Garanca: Ich bin definitiv eine Lerche, ein totaler Morgenmensch. Für mich kann der Abend gerne schon ab 20 Uhr beginnen. Ich genieße die blaue Stunde und den Sonnenuntergang sehr, aber dann will ich auch bald schlafen gehen. Lange Aufführungen bis Mitternacht sind eine Qual für mich. Mein Rhythmus ist einfach sehr früh aufzustehen und früh schlafen zu gehen. Deshalb wundert es vielleicht, dass das Album so viele Abendlieder enthält. Aber vielleicht wollte ich mich damit selbst in diese entspannte Abendstimmung versetzen.
Wie entwickelt sich die Beziehung Ihrer Kinder zur Musik? Wollen sie in Ihre Fußstapfen treten?
Garanca: Meine Kinder haben den Musikunterricht, vor allem Klavierspielen, sehr schnell abgebrochen, weil es eine Qual für alle war. Ich selbst habe Klavier studiert, bin aber nie wirklich begeistert davon gewesen. Meine Tochter will eher Schauspielerin werden, die Kleine könnte sich vorstellen, Gitarre zu lernen. Wir haben bewusst versucht, sie nicht zu sehr in die klassische Musik hineinzudrängen, damit sie ihren eigenen Weg finden können. Sie haben zwar alles miterlebt und wissen, was es bedeutet, sich so intensiv der Musik zu widmen. Aber wir wollen nicht, dass sie das Gefühl haben, uns nacheifern zu müssen.

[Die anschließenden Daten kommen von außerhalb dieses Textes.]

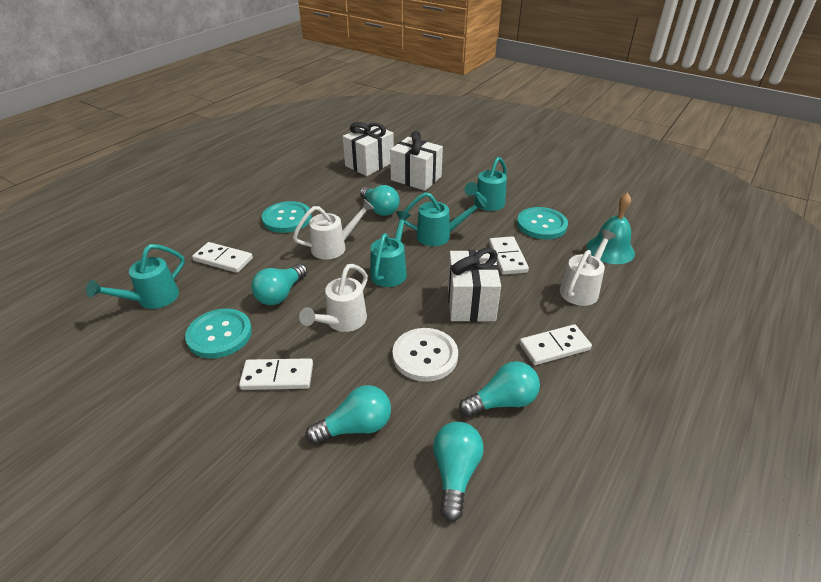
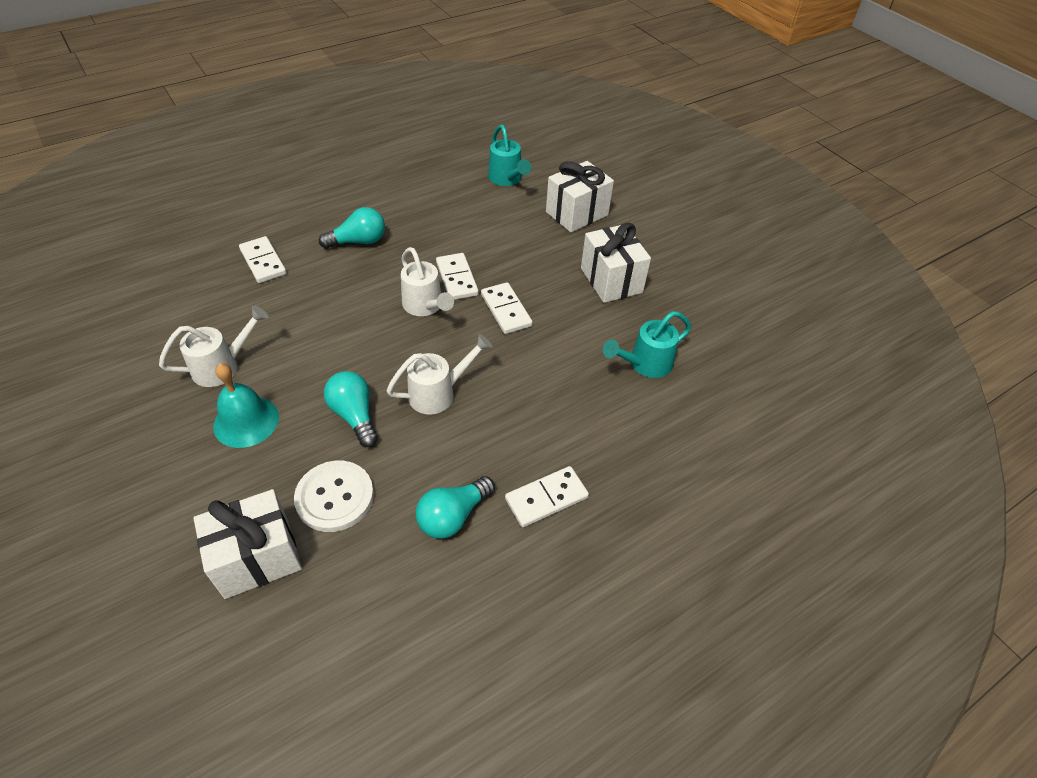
turquoise button: 3 -> 0
turquoise light bulb: 5 -> 3
turquoise watering can: 4 -> 2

Stattdessen sollen sie die Welt kennenlernen und dann selbst entscheiden, wohin ihr Weg sie führen soll.
Wie verbringen Sie Ihre freie Zeit, wenn Sie nicht auf der Bühne stehen?
Garanca: Wenn ich alleine unterwegs bin, verbringe ich viel Zeit damit, spazieren zu gehen und die Umgebung zu erkunden. Nachmittags ziehe ich mich dann gerne zurück, um zu lesen, einen Film zu schauen oder einfach zur Ruhe zu kommen. Mit meinen Kindern ist es natürlich anders. Da steht Kochen, Hausaufgaben und gemeinsame Zeit am Abend an. Gerade weil ich viel reise, versuche ich dann, bis die Kinder eingeschlafen sind, bei ihnen zu bleiben, um die gemeinsame Zeit zu genießen.